La problématique de la souveraineté était centrale : "On voulait du souverain, mais être heureux de prendre du souverain. Avoir du souverain qui marche et qui fit avec nos besoins." Une phrase qui résume l'approche pragmatique nécessaire dans un contexte où les solutions européennes doivent rivaliser avec les géants américains sur l'efficacité et l'utilisabilité.
L'une des analogies les plus marquantes de la soirée est venue d'Olivier Lievens pour expliquer l'approche de la sécurité cryptographique : "Le lion ne chasse pas forcément la plus belle gazelle. Il va bouffer celle qui court le moins vite."
Appliquée à la cryptographie, cette métaphore souligne une réalité souvent négligée : votre niveau de sécurité est déterminé par votre maillon le plus faible, pas par vos innovations les plus avancées. Inutile d'implémenter des algorithmes post-quantiques dernier cri si des protocoles obsolètes comme MD5 ou SHA-1 persistent dans votre infrastructure.

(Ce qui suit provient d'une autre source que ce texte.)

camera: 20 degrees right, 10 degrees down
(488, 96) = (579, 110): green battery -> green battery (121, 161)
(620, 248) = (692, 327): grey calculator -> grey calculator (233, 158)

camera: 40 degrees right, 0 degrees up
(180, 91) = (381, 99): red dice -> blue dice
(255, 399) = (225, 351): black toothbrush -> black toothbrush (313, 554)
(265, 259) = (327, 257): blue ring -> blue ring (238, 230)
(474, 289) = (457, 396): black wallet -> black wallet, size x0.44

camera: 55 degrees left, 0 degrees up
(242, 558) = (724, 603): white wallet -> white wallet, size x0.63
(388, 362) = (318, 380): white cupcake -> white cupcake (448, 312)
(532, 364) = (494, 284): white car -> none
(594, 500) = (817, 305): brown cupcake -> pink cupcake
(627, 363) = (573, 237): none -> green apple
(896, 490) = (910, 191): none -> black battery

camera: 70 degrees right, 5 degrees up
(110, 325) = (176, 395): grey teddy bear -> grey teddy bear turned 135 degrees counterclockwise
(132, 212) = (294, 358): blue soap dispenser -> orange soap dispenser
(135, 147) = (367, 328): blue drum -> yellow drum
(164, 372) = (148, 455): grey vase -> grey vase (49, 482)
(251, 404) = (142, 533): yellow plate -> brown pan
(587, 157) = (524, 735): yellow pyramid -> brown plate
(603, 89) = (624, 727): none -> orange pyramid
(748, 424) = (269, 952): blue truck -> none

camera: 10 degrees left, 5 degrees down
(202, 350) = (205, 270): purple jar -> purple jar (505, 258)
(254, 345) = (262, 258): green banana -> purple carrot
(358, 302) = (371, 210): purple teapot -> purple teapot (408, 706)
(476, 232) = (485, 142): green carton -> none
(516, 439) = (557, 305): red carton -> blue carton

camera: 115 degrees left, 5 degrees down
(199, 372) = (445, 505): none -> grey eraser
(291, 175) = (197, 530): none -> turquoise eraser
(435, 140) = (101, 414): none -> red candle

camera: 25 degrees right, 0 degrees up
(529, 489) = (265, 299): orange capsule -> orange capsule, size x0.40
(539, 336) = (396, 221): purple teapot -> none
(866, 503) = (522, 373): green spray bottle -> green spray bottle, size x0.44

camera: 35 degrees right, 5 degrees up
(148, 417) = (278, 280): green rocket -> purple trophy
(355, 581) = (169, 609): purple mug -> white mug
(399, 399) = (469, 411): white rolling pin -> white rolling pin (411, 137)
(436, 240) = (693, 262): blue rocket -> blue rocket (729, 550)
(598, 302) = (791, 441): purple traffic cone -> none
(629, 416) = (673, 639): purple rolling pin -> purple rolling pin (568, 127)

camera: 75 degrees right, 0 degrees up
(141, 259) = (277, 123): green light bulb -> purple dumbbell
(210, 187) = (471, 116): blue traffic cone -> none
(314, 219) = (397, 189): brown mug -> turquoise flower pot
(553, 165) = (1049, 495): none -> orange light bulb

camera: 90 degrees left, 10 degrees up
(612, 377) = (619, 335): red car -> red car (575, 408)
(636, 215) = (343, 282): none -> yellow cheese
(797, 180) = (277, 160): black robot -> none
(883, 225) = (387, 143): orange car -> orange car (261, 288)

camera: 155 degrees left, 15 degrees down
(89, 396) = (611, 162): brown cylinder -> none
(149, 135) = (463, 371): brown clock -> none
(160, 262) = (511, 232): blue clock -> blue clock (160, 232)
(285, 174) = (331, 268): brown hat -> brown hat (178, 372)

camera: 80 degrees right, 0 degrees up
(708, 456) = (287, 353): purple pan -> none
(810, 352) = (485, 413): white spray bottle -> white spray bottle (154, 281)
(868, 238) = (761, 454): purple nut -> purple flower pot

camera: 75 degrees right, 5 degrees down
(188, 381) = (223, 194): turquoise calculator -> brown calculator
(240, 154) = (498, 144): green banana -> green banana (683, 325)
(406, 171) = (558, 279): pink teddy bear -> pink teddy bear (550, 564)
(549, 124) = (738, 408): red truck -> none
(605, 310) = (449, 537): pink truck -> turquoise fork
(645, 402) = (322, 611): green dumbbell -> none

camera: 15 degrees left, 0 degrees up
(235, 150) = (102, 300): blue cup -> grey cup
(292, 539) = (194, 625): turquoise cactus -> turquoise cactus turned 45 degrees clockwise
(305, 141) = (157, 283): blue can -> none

Olivier partage d'ailleurs sa propre expérience : "En 2017, j'ai découvert que j'avais encore du SSL 2.0, du MD5, du SHA-1. J'ai vraiment galéré pour tuer ça, même s'ils étaient officiellement percés." Cette anecdote illustre un phénomène bien documenté : la coexistence prolongée d'anciens protocoles compromis avec des technologies récentes. Son conseil pour la migration post-quantique est sans équivoque : "Il faut absolument prendre le sujet en amont pour ne pas se retrouver coincé comme avant."
Charles Papin de CryptoNext Security a révélé un chiffre surprenant qui remet en perspective les débats sur la maturité de la cryptographie post-quantique.
Aujourd'hui, 30% du trafic internet utilise déjà l'algorithme MLKM. Cloudflare, Google et d'autres acteurs majeurs déploient de la cryptographie hybride (ML-KEM 768 avec courbes elliptiques) dans les connexions TLS standard. "C'est quelque chose qui marche, qui fonctionne. On n'a plus d'excuses pour ne pas sauter le pas."
Cette réalité contraste avec la perception du marché, où la cryptographie post-quantique est encore perçue comme expérimentale. Le décalage entre adoption technique (déjà en cours) et perception marché diminue rapidement, alimenté par des échéances réglementaires de plus en plus précises.
Les drivers réglementaires se précisent et les délais se raccourcissent : -> 2027-2030 : L'Europe (calendrier en cours de définition) -> 2030 : L'Australie arrête l'utilisation de RSA -> 2035 : NIST retire la certification FIPS pour les équipements sans capacités post-quantiques
Charles Papin identifie trois raisons majeures pour entamer dès maintenant la transition :
-> Vulnérabilité immédiate : les attaques "harvest now, decrypt later" stockent déjà vos données chiffrées dans l'attente d'ordinateurs quantiques opérationnels -> Durée des migrations : l'expérience montre que les transitions cryptographiques prennent des années (SHA-1 était cassé en 2005, largement utilisé jusqu'en 2015-2017) -> Convergence technologique et réglementaire : la technologie quantique progresse tandis que la réglementation se durcit, créant une fenêtre d'action de plus en plus étroite
Un chiffre intéressant a émergé en fin de soirée : selon une étude d'un grand cabinet international, la migration post-quantique représenterait 2,5% du budget IT annuel d'une entreprise, étalé sur 5 ans. Pour une banque disposant d'un milliard d'euros de budget IT annuel, cela représente 25 millions d'euros par an pendant 5 ans. Un investissement conséquent mais maîtrisable, surtout comparé aux coûts d'une migration subie dans l'urgence.
Jean-Julien Alvado, CTO d'Evertrust, a détaillé l'approche produit pour accompagner cette transition. L'objectif : "muscler la gazelle pour qu'elle échappe au lion."
Les solutions intègrent déjà les capacités post-quantiques :
-> PKI supportant l'émission de certificats avec ML-DSA, ML-KEM et SLH-DSA -> CLM capable de découvrir des certificats post-quantiques ou hybrides -> Intégration avec les boîtiers cryptographiques quantum-safe du marché (notamment Thales Luna)
Cette première édition a posé les bases d'un écosystème français et européen structuré autour de la transition post-quantique. Les échanges ont confirmé que le défi n'est plus uniquement technique mais opérationnel : comment orchestrer cette migration à l'échelle d'organisations complexes, avec des contraintes de budgets, de compétences et de délais.
La prochaine édition devra sans doute aborder les premiers retours d'expérience de déploiements en production, les évolutions réglementaires européennes et l'émergence de nouveaux standards. Car si 30% du trafic internet utilise déjà des algorithmes post-quantiques, le chemin vers une transition complète ne fait que commencer.